26. Appendix 1 – DPDK Configuration¶
Warning
The DPDK port is currently in a “Technological Preview” state. The support is very limited and the software is not deemed as stable enough to use it in production!
Wanguard 8.0 supports DPDK version 19.11.2 on Intel microarchitectures starting with Sandy Bridge (Ivy Bridge, Haswell, Broadwell, Skylake, etc.). The code is currently optimized for Broadwell. NICs that need special drivers for DPDK (e.g. Mellanox) might not be supported. For other limitations of DPDK please consult the table from the Choosing a Method of DDoS Mitigation chapter.
To use DPDK 19.11.2, follow the installation guide from http://www.dpdk.org and allocate at least 8 hugepages each with 1 GB page size. There are several BIOS optimization settings required, as well as a number of kernel parameters that increase the performance of the server. It may be possible to purchase preconfigured appliances, already optimized for DPDK, from https://www.andrisoft.com/hardware/anti-ddos-appliance.
26.1. Application Workflow¶
The architecture of the application is similar to the one presented in the following diagram which illustrates a specific case of two I/O RX and two I/O TX lcores (logical CPU cores) off-loading the packet Input/Output overhead incurred by four NIC ports, with each I/O lcore handling RX/TX for two NIC ports. The RX lcores are dispatching the packets toward two Distributor cores which are distributing them to six Worker lcores.

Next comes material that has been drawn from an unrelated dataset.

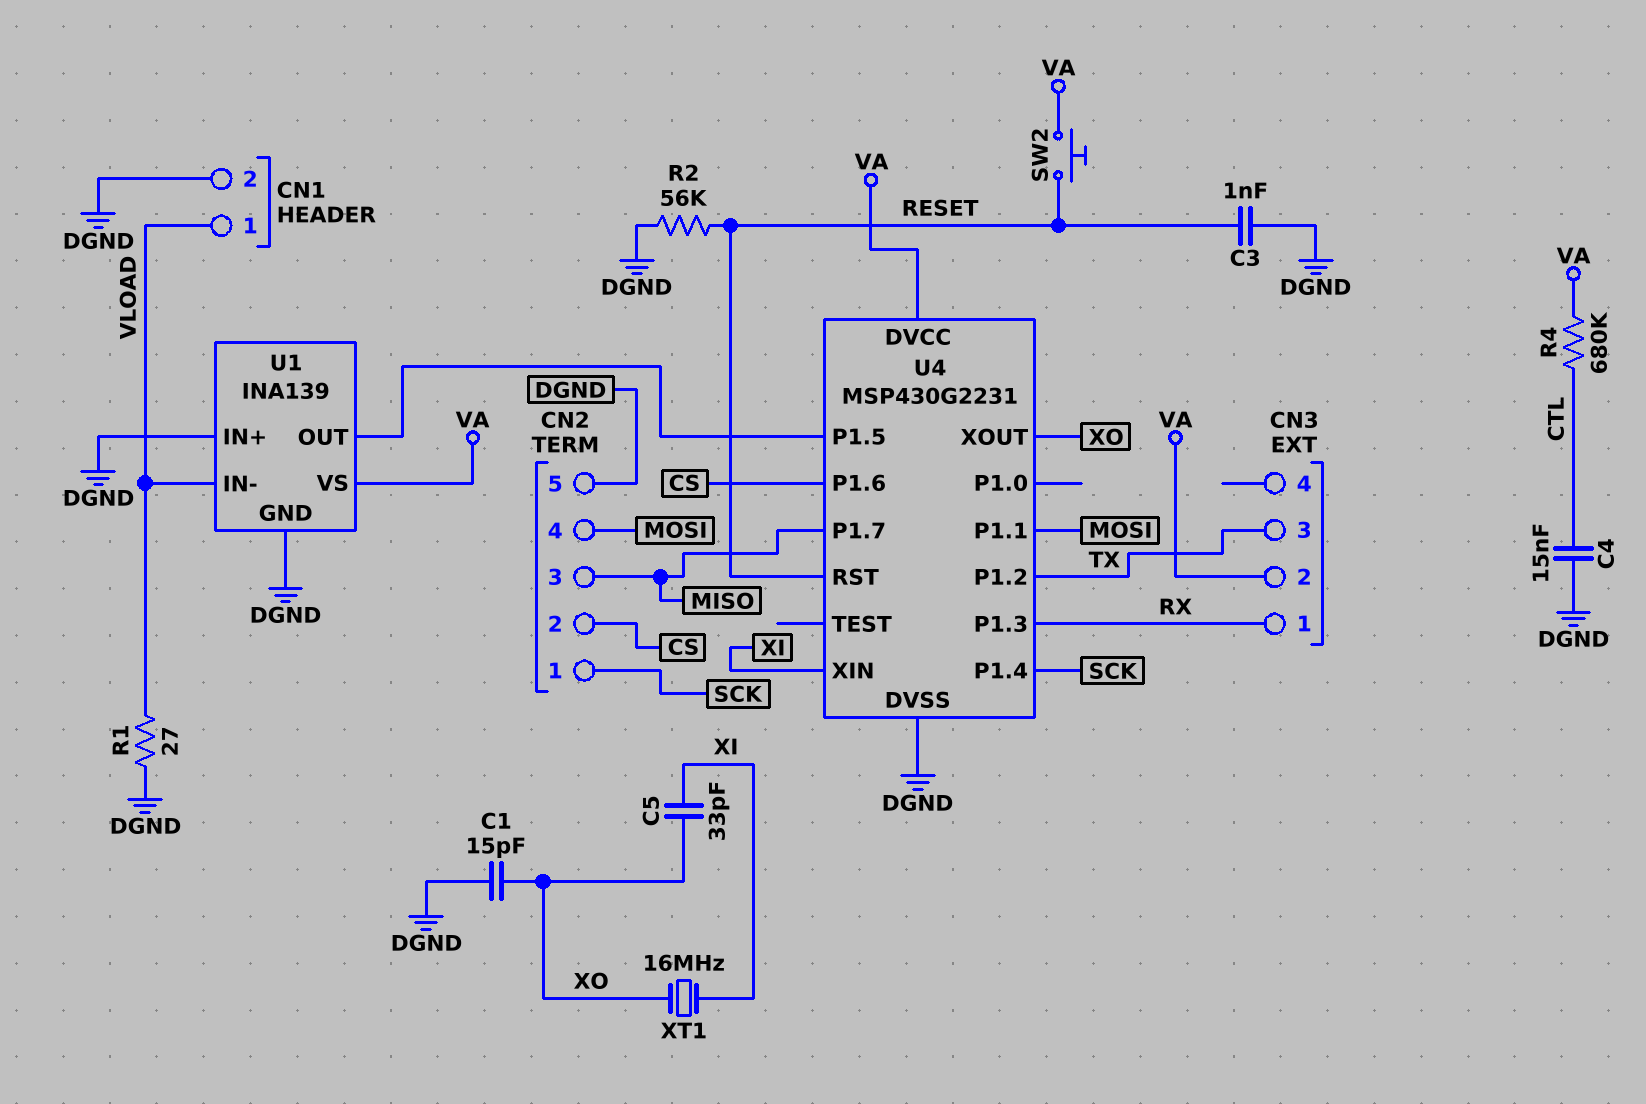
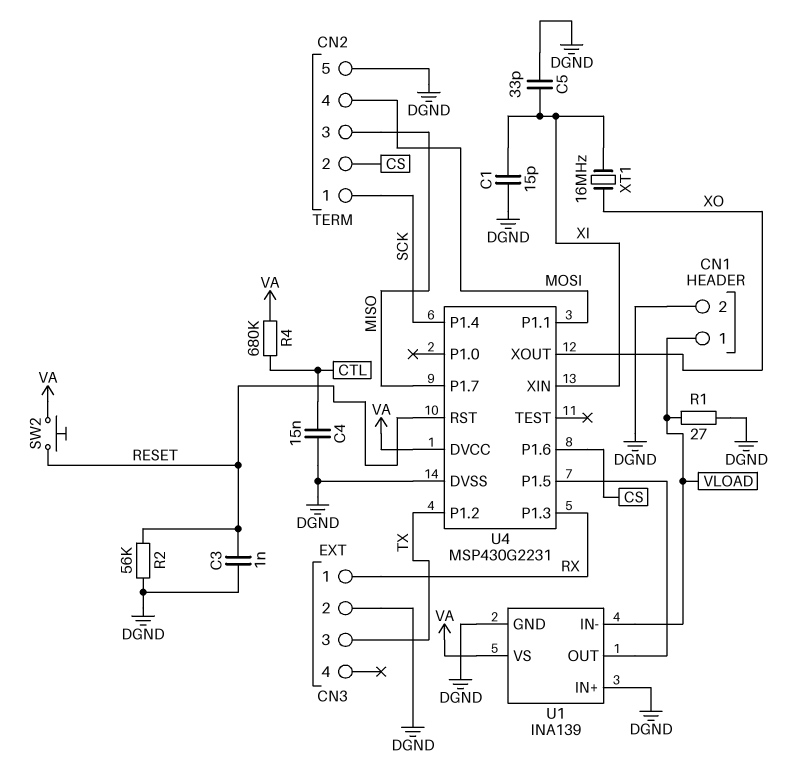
C1: 15pF (DGND, XO) -> 15pF (DGND, XI)
C5: 33pF (XI, XO) -> 33pF (DGND, XI)
CN3 pin 2: VA -> DGND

I/O RX Lcore performs packet RX from the assigned NIC RX rings and then dispatches the received packets to one or more distributor lcores using RSS or a round-robin algorithm.
Distributor Lcore reads packets from one or more I/O RX lcores, extracts packet metadata, performs the Dataplane firewall’s functionality, and dispatches packet metadata to one or more Worker lcores.
Worker Lcore performs the most heavy weight and CPU-intensive tasks such as traffic analysis and attack detection.
I/O TX Lcore performs packet TX for a predefined set of NIC ports. The packets are forwarded in batches of minimum 4, so the latency will be very high (>50 ms!) if the application forwards just a few packets per second. On thousands of packets/s the latency falls well under 1 millisecond.
The application needs to use one Master Lcore to aggregate data from the workers.
26.2. DPDK Capture Engine Options¶
26.3. DPDK Configuration Example¶
Execute the script usertools/cpu_layout.py from the your dpdk directory to see the CPU layout of your server. The following configuration assumes this CPU layout of a 14-core Xeon processor: Core 0 [0, 14], Core 1 [1, 15], Core 2 [2, 16], Core 3 [3, 17], Core 4 [4, 18], Core 5 [5, 19], Core 6 [6, 20], Core 8 [7, 21], Core 9 [8, 22], Core 10 [9, 23], Core 11 [10, 24], Core 12 [11, 25], Core 13 [12, 26], Core 14 [13, 27].
EAL Options contains the parameter “-l 1-27” which configures DPDK to use the lcores 1 to 27 (28 lcores = 14- core CPU with Hyper-threading enabled). The parameter “-n 4” configures DPDK to use 4 memory channels which is the maximum of what the reference Intel Xeon CPU (14-core Broadwell) supports.
The RX parameters configure the application to listen to the first two DPDK-enabled interfaces (0 and 1), on two NIC queues (0 and 1), and to use two CPU cores for this task (15 and 16 are the hyper-threads of cores 1 and 2).
The Distributor Mode setting ensures that the packets will be forwarded in the same order.
Three CPU cores are used for the Dataplane firewall and to distribute packets to the workers: 4, 5 and 6 (18, 19 and 20 are hyper-threads).
Seven CPU cores are used for packet analysis and attack detection: 7 to 13 (21 to 27 are hyper-threads).
The Master lcore is the hyper-thread of CPU core 0 which is used by the OS.
The TX parameters configure the application to use a single CPU core for TX. Lcore 3 sends packets over port 0, while the lcore 17 (hyper-thread of CPU core 3) sends packets over port 1.
The Forwarding Table value specifies that incoming packets on port 0 should be sent to port 1, and vice versa.